Spróbujmy więc mniej więcej chronologicznie.
Po moim stryju, pułkowniku i historyku wojskowości, zostało mi sporo poniemieckich książek z lat 30-tych i 40-tych. Część pisana gotykiem, część normalnie , głównie o tematyce wojennej i wojskowej, m.in. biografia Moltkego. Ale są wśród nich perełki prawdziwe, z historycznymi fotografiami, mapami obrazującymi inwazję Niemiec na Europę. Jedna to propagandowe wydawnictwo niemieckie o wojnie polsko-niemieckiej 1939-40, wydana w 1940. A oto zdjęć kilka:
Przyznam, że aż mi ciary po plecach latają...
Jest też jedno w języku angielskim:
No i co teraz z tym zrobić??? Może jakieś muzeum wojskowości by kupiło? Nie bardzo wiem, gdzie szukać po internecie, jakby ktoś coś podsunął to będę wdzięczna.

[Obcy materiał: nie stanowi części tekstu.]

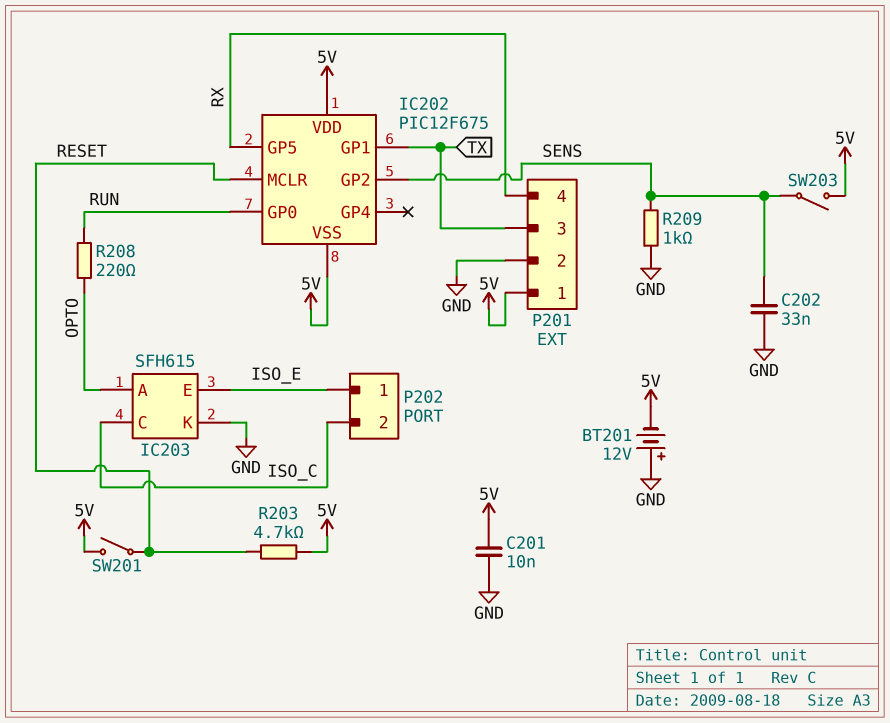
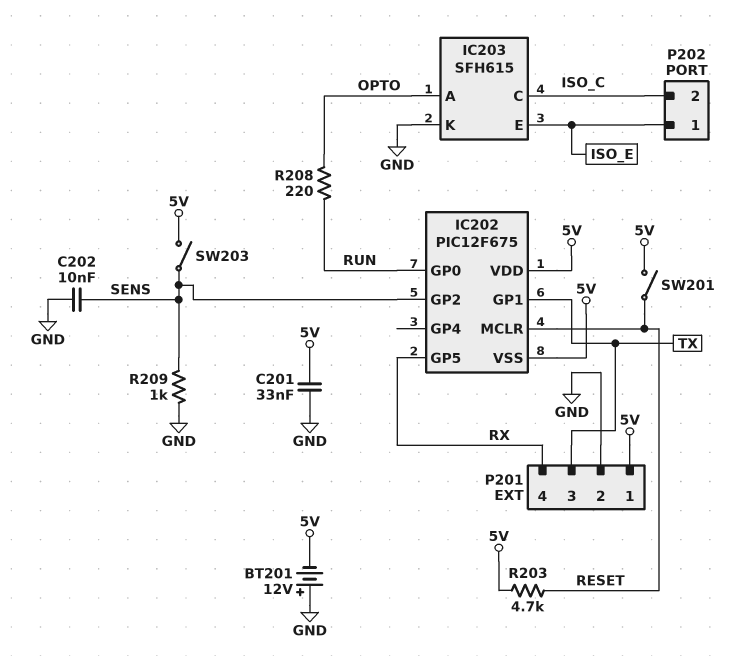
C201: 10nF (5V, GND) -> 33nF (5V, GND)
C202: 33nF (GND, SENS) -> 10nF (GND, SENS)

Mam również "Zadania techniczne dla podstawowych jednostek broni" z roku 1929. Takie coś jest w Centralnym Archiwum Wojskowym, które obecny minister zlikwidował i wcielił do Biura Historycznego pod kierownictwem pana Cenckiewicza. Nie chcę im tego dawać.
Dla oddechu od wojska dwa tomy "Summy filozoficznej"św. Tomasza z Akwinu wydane w roku 1930 i 1935 oraz wprowadzenie do filozofii św. Tomasza. Okładki trochę przyniszczone ale w środku w bardzo dobrym stanie:
W roku 1971 byłam w klasie siódmej i na przedmiocie Wychowanie Obywatelskie kazano nam zrobić zeszyty, w które należało wklejać wycinki z gazet , podzielone na działy: Gospodarka, Polityka, Kultura, Sprawy społeczne. No to się wklejało... Ale o tym za chwilę, na razie chciałabym pokazać wam okładkę tegoż zeszytu, która ukazała się moim oczom po zdjęciu brudnej okładki papierowej (oprawiłam go w papier opakunkowy z jakiegoś prezentu zapewne, nic się nie marnowało wtedy!):
A to tylna okładka:
Jakby ktoś zapomniał do czego służyło ORMO, to już wie...
Na początek cytat pewien:
"... I pod tym względem jaskrawo rzucają się w oczy zasadnicze różnice między dawniejszym a obecnym sposobem widzenia i traktowania kluczowych spraw państwa i narodu. Mówiąc najkrócej - "wytyczne" przyczynić się mają do opracowania takiego programu działania, z którego, w bliższej i dalszej perspektywie wynikną plany nie dla planu, ale d l a l u d z i, dla faktycznego, wymiernego, sukcesywnie odczuwalnego, w miarę możności jak najszybszego polepszenia warunków życia Polaków."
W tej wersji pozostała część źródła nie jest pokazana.